The Homeland Security Department has awarded a University of Alabama-Birmingham researcher $583,000 to develop a system for that could be used to track people through their cell phones and mobile devices.
With little fanfare, the university announced the grant to Professor Raghib Hasan from Homeland's Science and Technology Directorate earlier this month, saying the money will be used to build a “system for verifying the location history and chorological track of cell phones and smart phones, tablets, and other mobile devices."
The school explained how the technology being developed could use decentralized monitoring to verify a person’s whereabouts without running afoul of current privacy laws and requirements.
“Mobile devices can also be tracked from a centralized location, but this violates the user’s privacy,” the university explained. “A popular approach is to get a statement from location owners that the user was present, but existing systems for decentralized location tracking can be manipulated by malicious users who collude with location owners – much like a criminal with a fake alibi.”

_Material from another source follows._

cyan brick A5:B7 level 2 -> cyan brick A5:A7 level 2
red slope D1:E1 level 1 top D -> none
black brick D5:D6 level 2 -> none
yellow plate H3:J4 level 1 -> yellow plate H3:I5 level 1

But Hasan’s technology “collects location proofs in a distributed manner, not as a centralized tracking system. It prevents collusion by using a third-party witness, much like a real person would provide an alibi. However, instead of a Q&A session between people, this is a digital conversation that takes milliseconds," the school added.
“A challenge is sent to the mobile device in question to validate its physical presence. A third-party witness device belonging to another user present in the same location endorses the proof of presence. This information is then stored in the mobile device’s provenance chronology to prove location history,” the announcement said.

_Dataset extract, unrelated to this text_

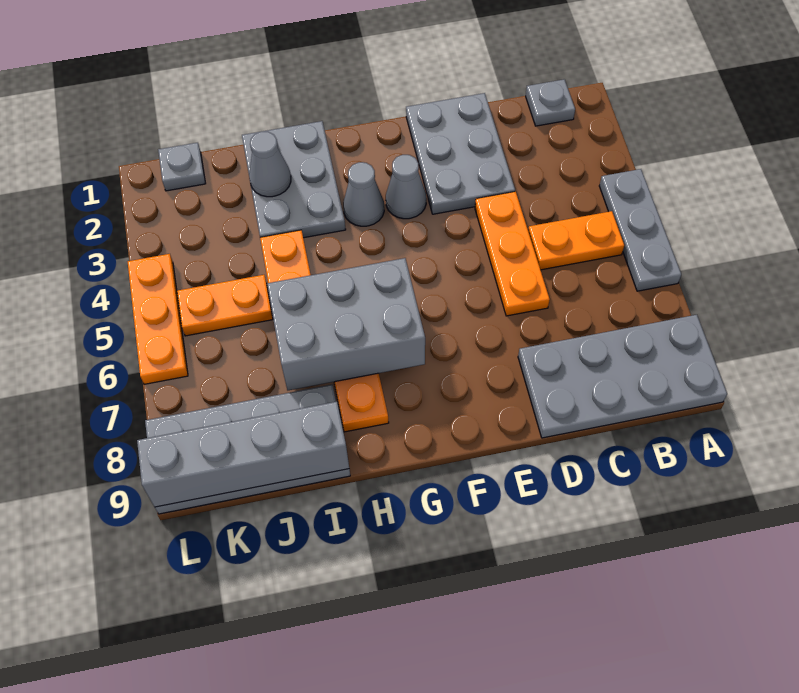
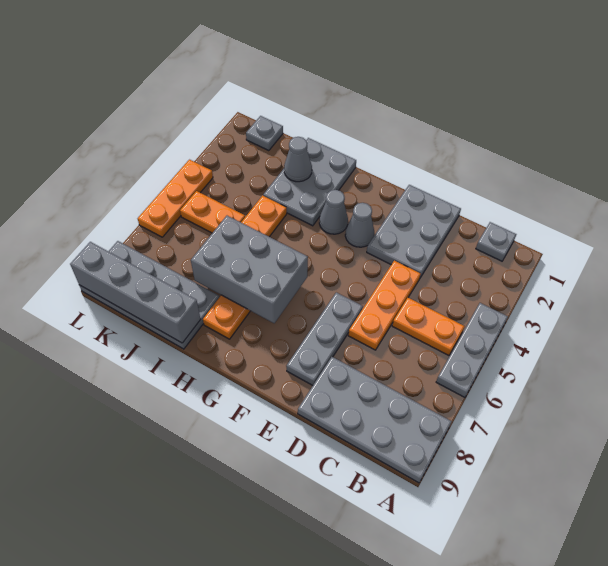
none -> grey plate E6:E8 level 1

The grant comes as the U.S. government is engaged in a spreading war against persistent cyber attacks, especially from countries like China, that threaten American infrastructure. President Barack Obama last week issued an executive order instituting new policies and protections for addressing the cyber threat.
But the department is also facing growing questions about the implications of funding technologies that can be used to invade American privacy, such as drones for local law enforcement and other snooping devices.
The university said the new technology Hasan is developing could have wide and disparate uses. In fact, the Homeland grant includes funding research to prevent fraud in competitions and assuring consumers the origins of seafood they buy, the school said.
But Homeland’s primary interest is in national security, and preventing people from spoofing their locations or forging their location history. Hassan, an award winning researcher and director of the UAB's SECuRE and Trustworthy Computing Lab, offered a specific example related to the military.
“The military has many areas that require a person to pass through several checkpoints, and this app we are building will prevent unauthorized people from gaining entrance to a secure location unless they have been through the proper checkpoints,” Hasan explained.
Likewise, the technology could have applications to prevent concerns that recently surfaced at the government’s premier nuclear weapons laboratory in Los Alamos, where officials replaced two Chinese-made network switches from its computer systems because of security concerns.
“What if someone introduces a device of an unknown origin and provenance to a network?” Hasan was quoted in the university announcement as asking. “Who knows what it contains, or who had access to the device. It could have malware embedded that contains a back door to allow hackers to get in and steal classified and dangerous intellectual material.”